Have you ever wondered why the rich just keep getting richer? Perhaps the most significant weapon in their arsenal of wealth accumulation is investing. For people who are focusing on their future, planning for retirement or simply trying to build wealth, investing is the ultimate means for getting your money to work for you. And while investing sounds great, getting involved can be another matter. Just as lawyers use a great deal of jargon to trip you up, shady brokers may use the “talk of the trade” to confuse new investors into bad deals. Not for much longer! Today you are going to take a look at the complicated world of investing and begin to understand money management for yourself. Included here are basic investment principles to help you navigate your financial future on your own.

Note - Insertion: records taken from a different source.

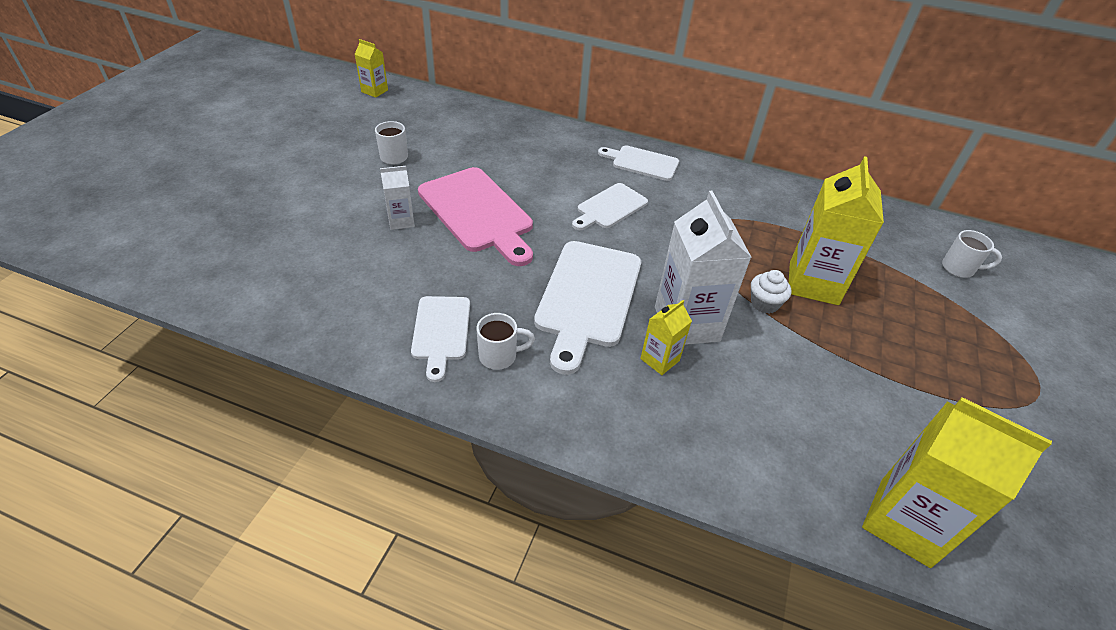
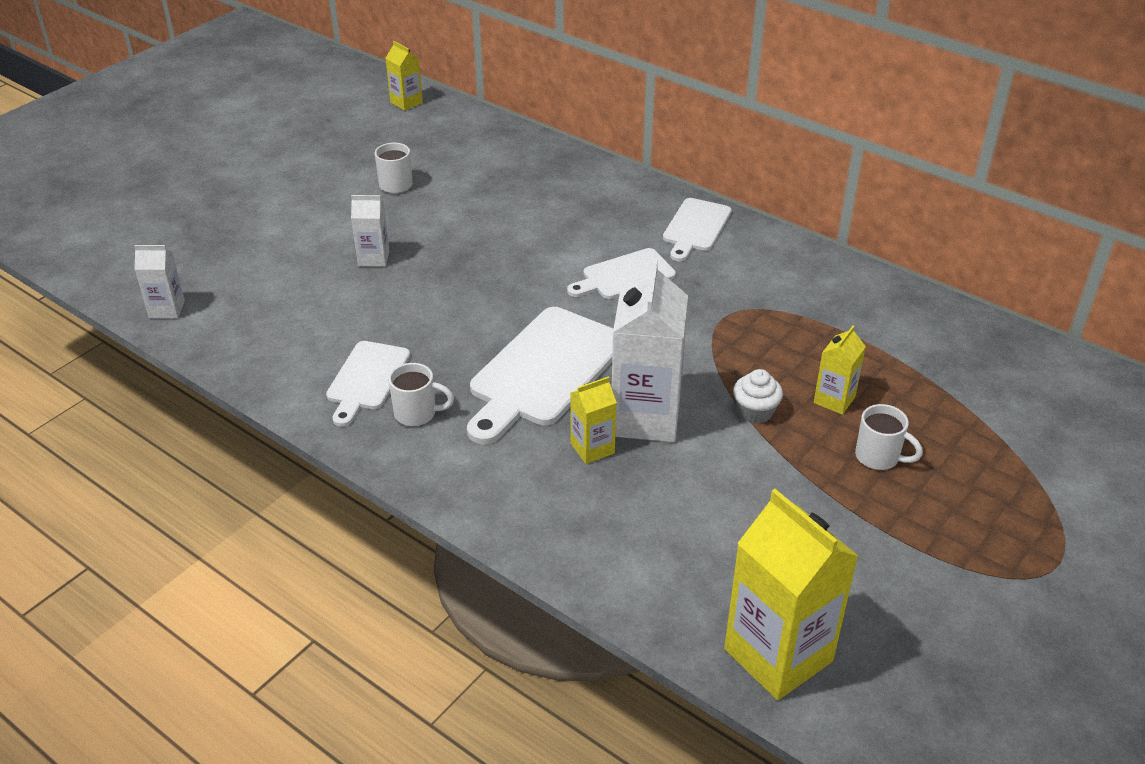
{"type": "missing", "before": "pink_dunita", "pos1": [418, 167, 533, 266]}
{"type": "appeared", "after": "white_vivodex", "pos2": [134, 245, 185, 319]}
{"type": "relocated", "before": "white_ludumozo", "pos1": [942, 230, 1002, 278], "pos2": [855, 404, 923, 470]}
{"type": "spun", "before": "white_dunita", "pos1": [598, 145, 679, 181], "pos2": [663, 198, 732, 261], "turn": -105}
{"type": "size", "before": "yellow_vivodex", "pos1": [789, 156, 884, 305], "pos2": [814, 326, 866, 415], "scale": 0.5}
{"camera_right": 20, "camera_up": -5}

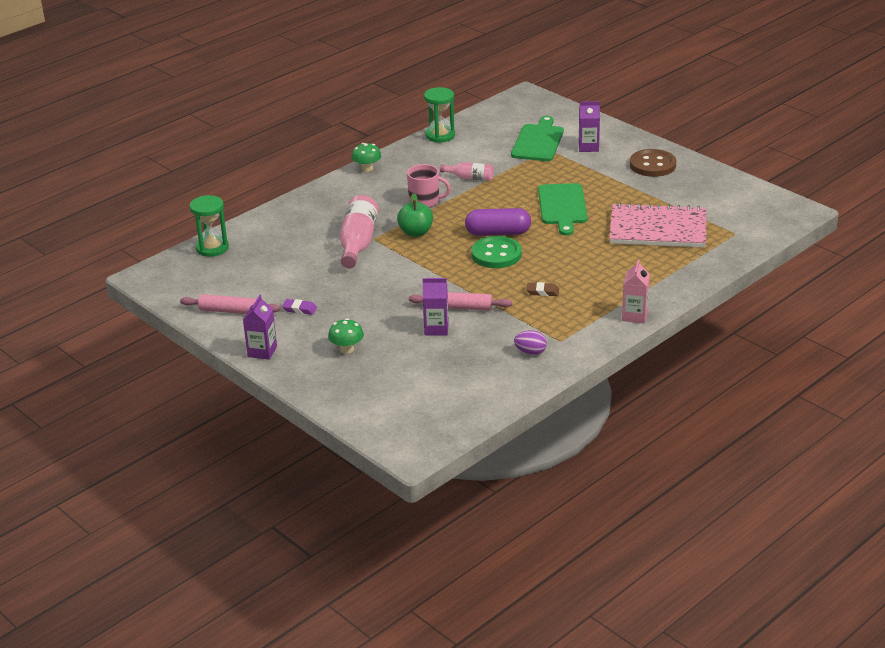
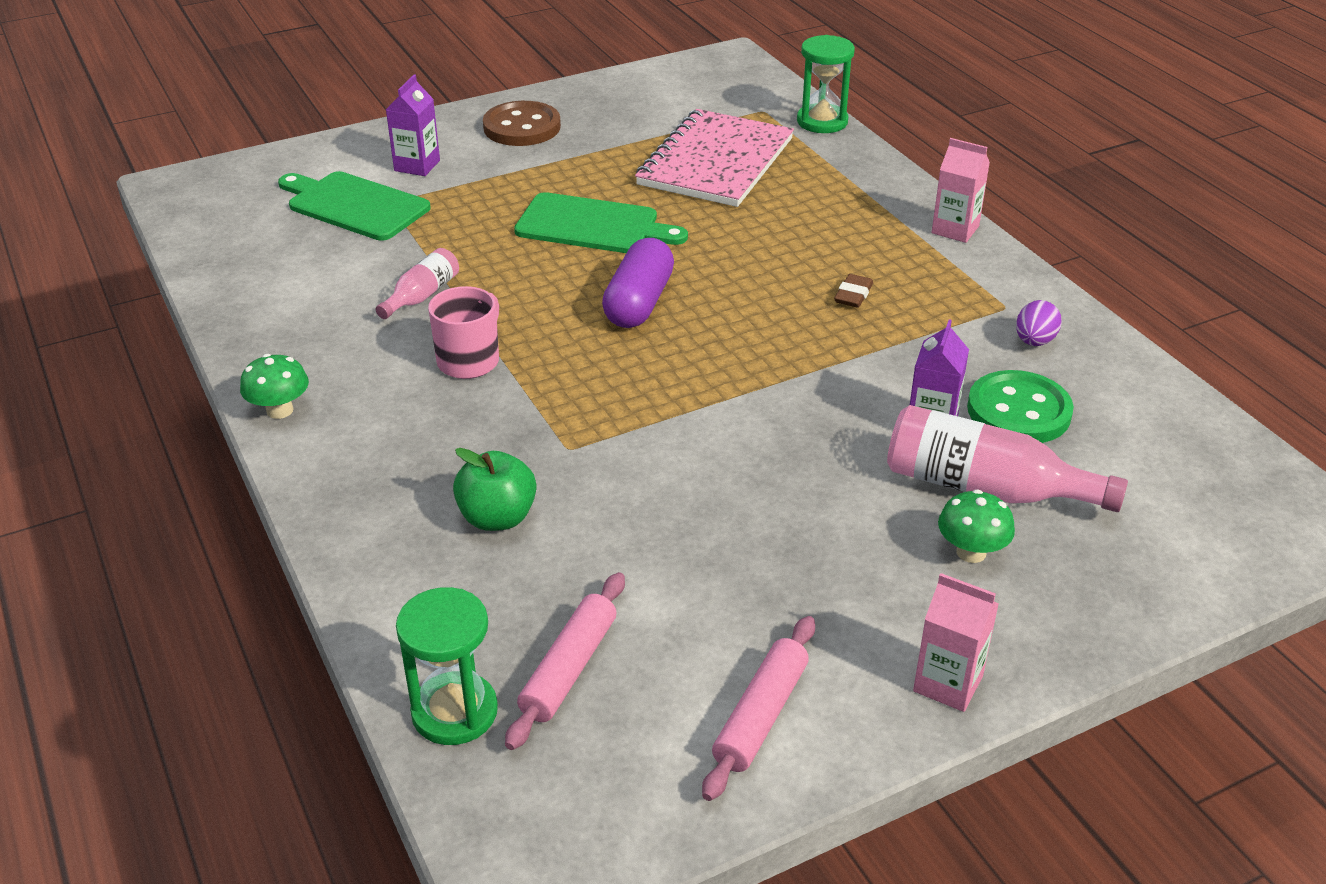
{"type": "missing", "before": "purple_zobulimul", "pos1": [282, 299, 317, 315]}
{"type": "relocated", "before": "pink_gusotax", "pos1": [340, 195, 379, 268], "pos2": [887, 405, 1128, 512]}
{"type": "relocated", "before": "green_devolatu", "pos1": [397, 193, 433, 237], "pos2": [453, 448, 536, 531]}
{"type": "relocated", "before": "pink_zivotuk", "pos1": [409, 292, 512, 311], "pos2": [505, 572, 625, 750]}
{"type": "relocated", "before": "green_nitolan", "pos1": [424, 87, 455, 143], "pos2": [797, 35, 855, 133]}
{"type": "relocated", "before": "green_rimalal", "pos1": [471, 236, 522, 268], "pos2": [967, 370, 1074, 443]}
{"type": "colour", "before": "purple_vivodex", "after": "pink_vivodex", "pos1": [243, 295, 277, 360], "pos2": [913, 573, 999, 712]}
{"camera_right": -75, "camera_up": 5}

Let’s get down to basics straight out the gate today. Investing is defined as the act of committing money or capital to an endeavor with the hope of receiving additional income or profit. Basically, investing is the act of making your money go out and work for you. Originally, you may have believed the only way to grow wealth was by going out and working for it. With investing, you can earn a little and then send it out to grow.
Have you heard of “passive income?” Passive income is simply money earned while you are out doing other things. Investing your money can allow your bank account to grow, even while you are taking a nap, reading a book or out on vacation. For many people, passive income is the dream and goal, and investing gets you one step closer to financial self-sufficiency.

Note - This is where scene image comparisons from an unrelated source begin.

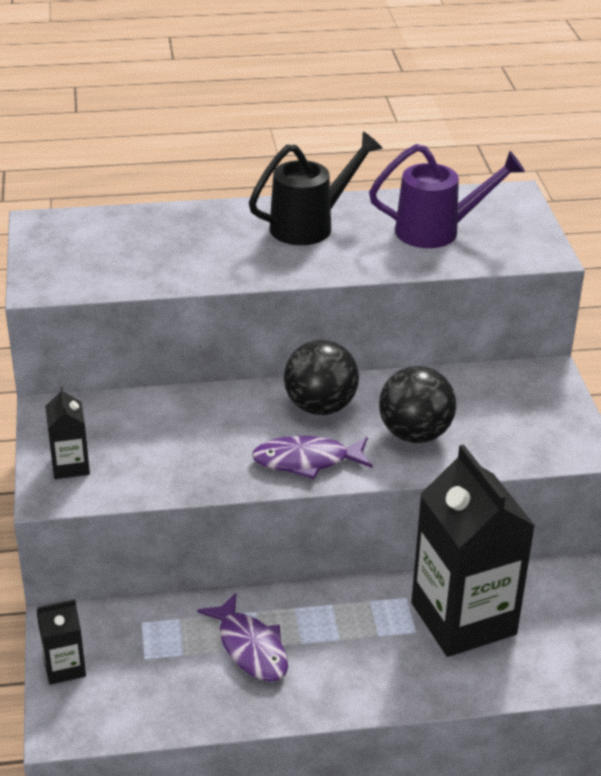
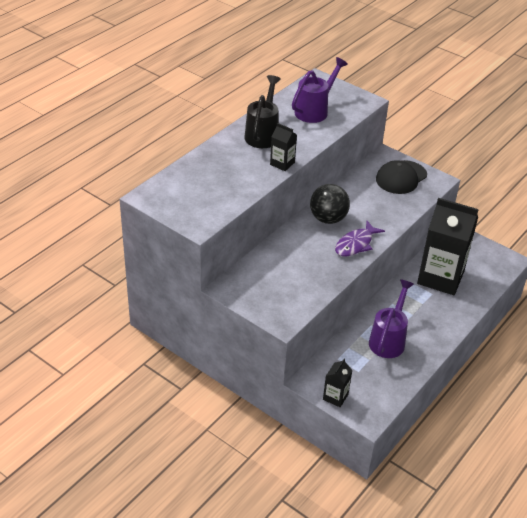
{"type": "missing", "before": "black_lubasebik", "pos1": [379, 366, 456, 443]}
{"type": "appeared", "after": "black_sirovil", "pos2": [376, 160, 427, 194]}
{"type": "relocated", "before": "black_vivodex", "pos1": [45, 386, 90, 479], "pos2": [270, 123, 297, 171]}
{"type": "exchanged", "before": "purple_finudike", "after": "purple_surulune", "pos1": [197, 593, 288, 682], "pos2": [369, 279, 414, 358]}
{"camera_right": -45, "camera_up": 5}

Investing is not a fancy method of gambling. True investing involves a great deal of research and informed decision making regarding where to put your money and how to make it grow. You are not simply handing money to someone and hoping they pay it back with interest. Good investments involve a near guarantee on returns.
Reasons to Invest
Do you have a desire to retire at some point? With decreased pensions across the board, many workers are finding that there is a lack of funding towards their retirement years. Thus, the only way they can guarantee a secure financial future may be through investing. By planning ahead, you can be sure there will be personal wealth to utilize in your golden years, enabling you to take that exotic vacation instead of just visiting your kids.
The act of compounding was heralded as one of the “greatest mathematical discoveries of all time,” according to Einstein. Compounding allows your money to grow in leaps and bounds on a yearly basis. Let’s take a look at how it works.
Let’s say, you initially invest $10,000 with a 6% interest rate. After one year, your money will have grown to $10,600. Now, instead of withdrawing your $600 in profits, you leave it in the account. You will now be earning interest at 6% on 10,600, giving you the next annual total of $11,236. The reinvestment of the $600 allows you to earn an additional $636 the next year.
While an extra $36 may not seem like much, let’s take a look at how you earned it. Did you have to work? That $36 was earned purely out of interest by letting your money sit, and, better yet, that $36 can now earn interest on itself as well. It is easy to see how within a few years your money could be doing a great deal of work for you!
The true benefits of compounding interest are demonstrated when you invest at a young age and allow the money to mature. Avoiding the temptation of withdrawing any of the principal or interest will allow your money to grow at a steeper rate every year. Imagine a $15,000 investment when you are 25 growing into nearly $100,000 by the time you reach 60!
Measure Your Horizon
The amount of money you can afford to invest, and where, is highly dependent on how old you are and your specific needs. For example, an older person who is living off of the interest from their investments is highly dependent upon wealth preservation and maintenance. However, a young investor whose investment is not putting food on the table can afford to get involved with a little more risk and potential payouts.
In addition to age, the amount of wealth to your name will affect how much you can feasibly invest. While a billionaire could drop $100,000 on a new company with an uncertain future, a younger couple with a baby on the way cannot afford to invest their $10,000 in an unproven risk. Where you choose to invest is dependent on your age, wealth and basic needs.
While this is not a fully comprehensive look into investing, this should have given you an idea of some of the benefits and reasons to begin. Starting out with a discount broker could allow you to begin investing even if you do not have a fully comprehensive understanding.